“Ain’t No Doubt” plants its emotional flag in territories claimed and mapped by Phil Collins – that master of gangrenous wrath and bitterness lurking below blokery’s rumpled jacket. It’s break-up pop of the shabbiest kind; lies, quarrels and wilful miscommunication played out raw in front of us. On TV Nail played hard bastards, for laughs or drama or both – some of the intrigue of his pop career must have been seeing a more sensitive element in him, but I doubt the straight-talking, bullshit-calling narrator of “Ain’t No Doubt” came as much of a shock to the fanbase.

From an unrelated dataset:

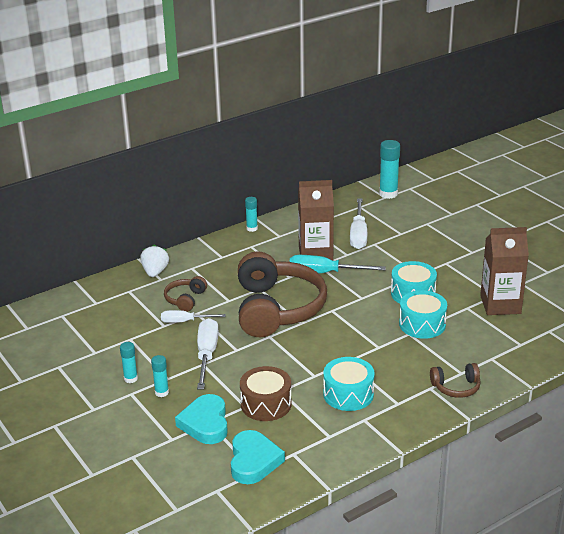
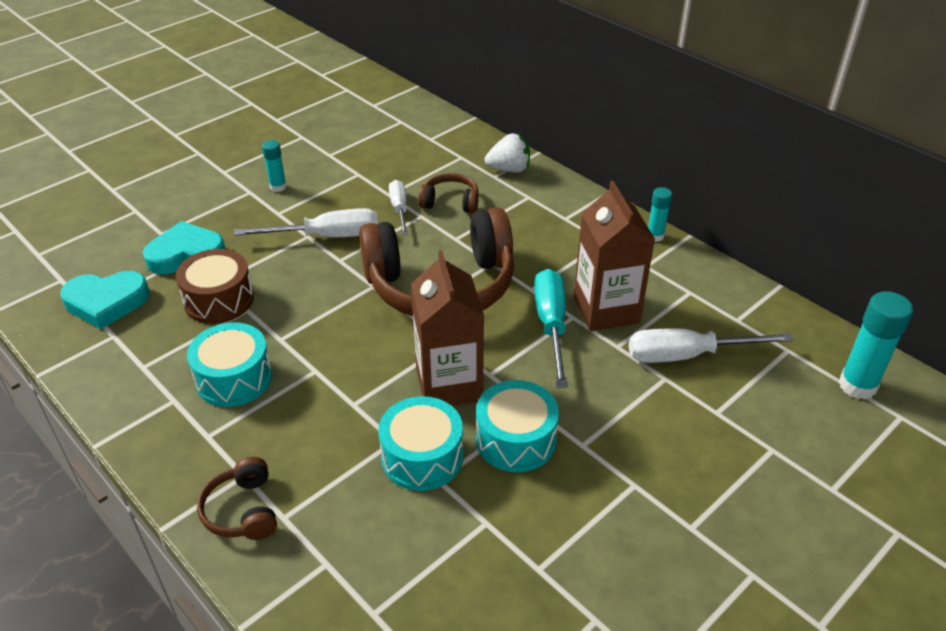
camera: 80 degrees right, 10 degrees up
(161, 392) = (250, 213): turquoise glue stick -> none
(500, 305) = (505, 578): brown carton -> brown carton (449, 384)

What’s rather more surprising is the music. Most of Nail’s records were thoroughly trad: gruff, measured rock and soul stylings, workmanlike performances enlivened by the odd Knopfler guest-spot. “Ain’t No Doubt”, on the other hand, is a one-of-a-kind meeting of pub rock and swingbeat: ruminative, finger-pointing spoken passages broken up by a two-fisted funk chorus that lunges at you like a closing time drunk. It would be an odd record if anyone had recorded it, but this really isn’t the style you expect a 38-year-old TV star to pioneer.

Here’s the really strange thing: it kind of works. The lurching production is so awkward, its singer so ill-at-ease, it makes Nail’s spoken passages rawer – this is a man happy to humiliate himself if it gets the message about his partner’s perfidy across. Contrast his lumbering with the smooth replies from the ever-professional Sylvia Mason-James, quite at home in this setting: it’s as if Jimmy’s barged into the disco on a girls’ night out to shame his lady, and we’re onlookers peeping through our fingers.

It’s also an unintentionally funny record, of course, and probably the most imitated of the year. And in the end it’s not a thing you’d want to listen to much: I couldn’t stretch to calling it good. But it’s interestingly, admirably bad in a way most TV-star records aren’t.